Alors qu’avant le 1er septembre 2024, et selon la dernière jurisprudence de la cour de cassation, aucune sanction n’était appliquée au défaut de visa de l’objet de l’appel dans la déclaration d’appel, l’article 901 6° du code de procédure civile issu du décret et applicable à la présente instance consacre l’obligation de faire figurer « L’objet de l’appel en ce qu’il tend à l’infirmation ou à l’annulation du jugement » dans la déclaration d’appel « à peine de nullité ».
Les observations faites par l’appelant dans ses réponses du 11 février 2025 et du 04 mars 2025 font référence à des situations tranchées au regard des anciennes dispositions, qui ne trouvent plus à s’appliquer à la présente instance.
L’article 542 du code de procédure civile dispose que « l’appel tend, par la critique du jugement rendu par une juridiction du premier degré, à sa réformation ou à son annulation par la cour d’appel ».
Les nouvelles dispositions applicables à la présente instance ne permettent aucune régularisation de l’absence d’indication de l’objet de l’appel dans l’acte d’appel par l’ajout de l’objet dans les conclusions déposées postérieurement.
L’objet de l’appel n’équivaut pas aux chefs critiqués.
Aux termes de l’article 915-2 du code de procédure civile applicable à la présente espèce, l’appelant peut compléter, retrancher ou rectifier les chefs du dispositif du jugement critiqués mentionnés dans la déclaration d’appel dans le dispositif de ses premières conclusions remises dans les délais prévus au premier alinéa de l’article 906-2. Les nouvelles dispositions ne visent que les chefs du dispositif du jugement critiqués, pas l’objet de la déclaration d’appel.

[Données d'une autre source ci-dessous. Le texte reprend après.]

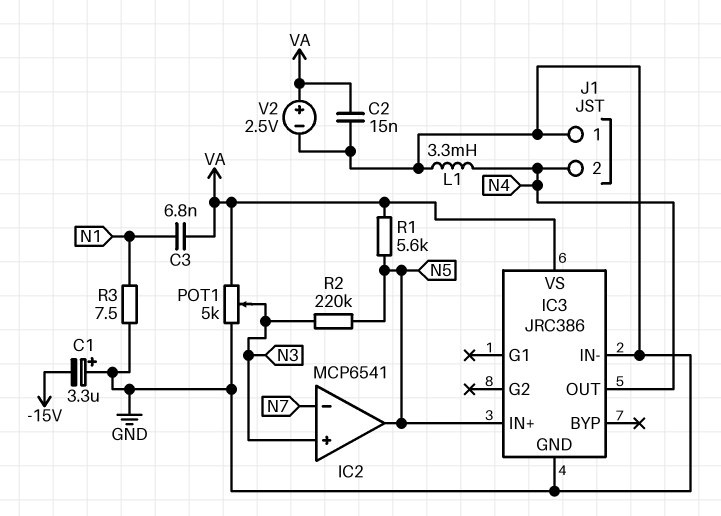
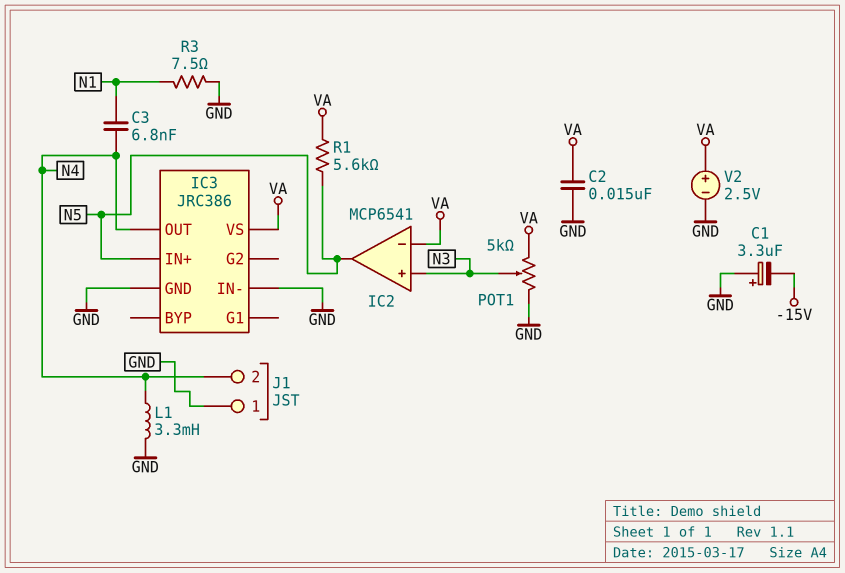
C3: 6.8nF (N1, VA) -> 6.8nF (N1, N4)
IC2 pin in-: N7 -> VA
R2: 220k (N3, N5) -> none

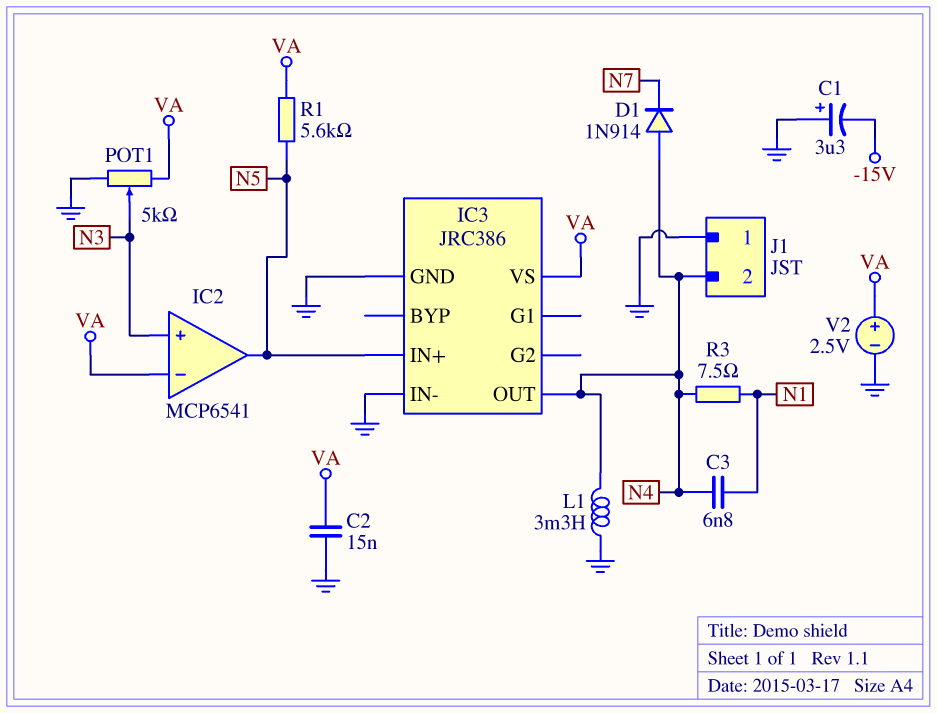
D1: none -> diode 1N914 (A N4, K N7)
R3: 7.5 (GND, N1) -> 7.5 (N1, N4)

L’ajout du verbe « infirmer » dans les premières conclusions d’appel est donc inopérant sur l’effet dévolutif.
Si la portée est définie en listant les chefs visés, en revanche l’objet de l’appel n’est pas précisé, de sorte que la cour n’est saisie d’aucun litige et ne peut se prononcer que dans la limite de sa dévolution.
Les nouvelles dispositions applicables à la présente instance ne permettent aucune régularisation de l’absence d’indication de l’objet de l’appel dans l’acte d’appel par l’ajout de l’objet de l’appel dans les conclusions déposées postérieurement.
La cour n’est donc pas saisie de l’appel.
Il y a donc lieu de juger dépourvue d’effet dévolutif la déclaration d’appel.
Sur les dépens et l’article 700 du code de procédure civile
L’appelant, qui succombe, conservera la charge de ses dépens d’appel et doit être débouté de sa demande de remboursement de ses frais irrépétibles.
PAR CES MOTIFS
La Cour,
Statuant publiquement, par décision réputée contradictoire et en dernier ressort,
Juge dépourvue d’effet dévolutif la déclaration d’appel formée par M. [R] [T] le 16 septembre 2024 à l’encontre de l’ordonnance contradictoirement rendue le 09 juillet 2024 par le juge de la mise en état du tribunal judiciaire de MARSEILLE,
Y ajoutant,
Laisse à M. [R] [T] ses dépens d’appel,
Déboute M. [R] [T] de sa demande fondée sur l’article 700 du code de procédure civile,
Prononcé par mise à disposition de l’arrêt au greffe de la Cour, les parties en ayant été préalablement avisées dans les conditions prévues au deuxième alinéa de l’article 450 du code de procédure civile,
Signé par Madame Michèle JAILLET, présidente, et par Madame Fabienne NIETO, greffière, auquel la minute de la décision a été remise par la magistrate signataire.